Intracellular Trafficking of Cationic Bicelles and siRNA Cargo in an In Vitro Blood–Brain Barrier Model

Blood–brain barrier dysfunction (BBB), triggered by inflammatory changes in the periphery and the brain, is an early event in the pathogenesis of Alzheimer’s disease (AD). Therapeutic strategies that restore BBB integrity and function by targeting inflammatory signaling hold great promise for halting the progression of AD. siRNA-based therapeutics offer a precise means of silencing proinflammatory targets, but the efficient and targeted delivery of siRNA to the brain endothelium remains a significant challenge.
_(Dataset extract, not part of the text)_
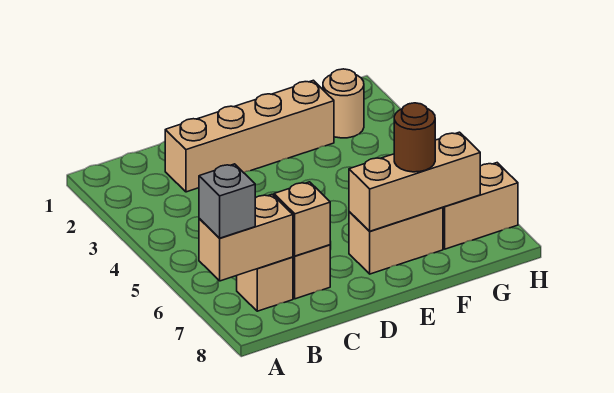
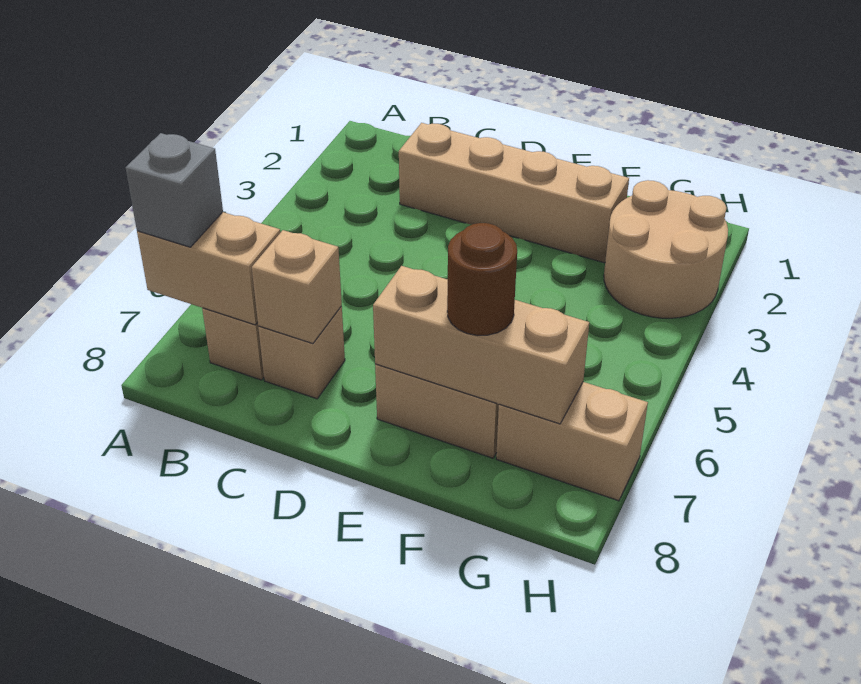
tan round brick G2 level 1 -> tan round brick G2:H3 level 1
To address this, we formulated cationic bicelles (DPPC/DC₇PC/DOTAP, molar ratio 63.8/25.0/11.2) to deliver siRNA to the BBB. In this study, we investigated the pathways of endocytic uptake and intracellular trafficking for siRNA-loaded bicelles in a human in vitro BBB model. Using pharmacological inhibitors and targeted siRNA knockdowns, we demonstrated that bicelles are internalized via multiple endocytic mechanisms, including clathrin-mediated, caveolin-mediated, dynamin-independent, and lipid raft-associated mechanisms. Using fluorescence microscopy, we showed that the bicelles and siRNA are internalized together and then trafficked into distinct intracellular compartments. Bicelles accumulated in the early and late endosomes while siRNA accumulated outside of the endolysosomal system. A three-compartmental model was used to quantitatively describe bicelle uptake and trafficking over the course of 12 h. These findings significantly advance our understanding of how the cationic bicelles deliver siRNA to the BBB endothelium and provide a mechanistic foundation for developing next-generation siRNA therapeutics aimed at restoring neurovascular health in Alzheimer’s patients.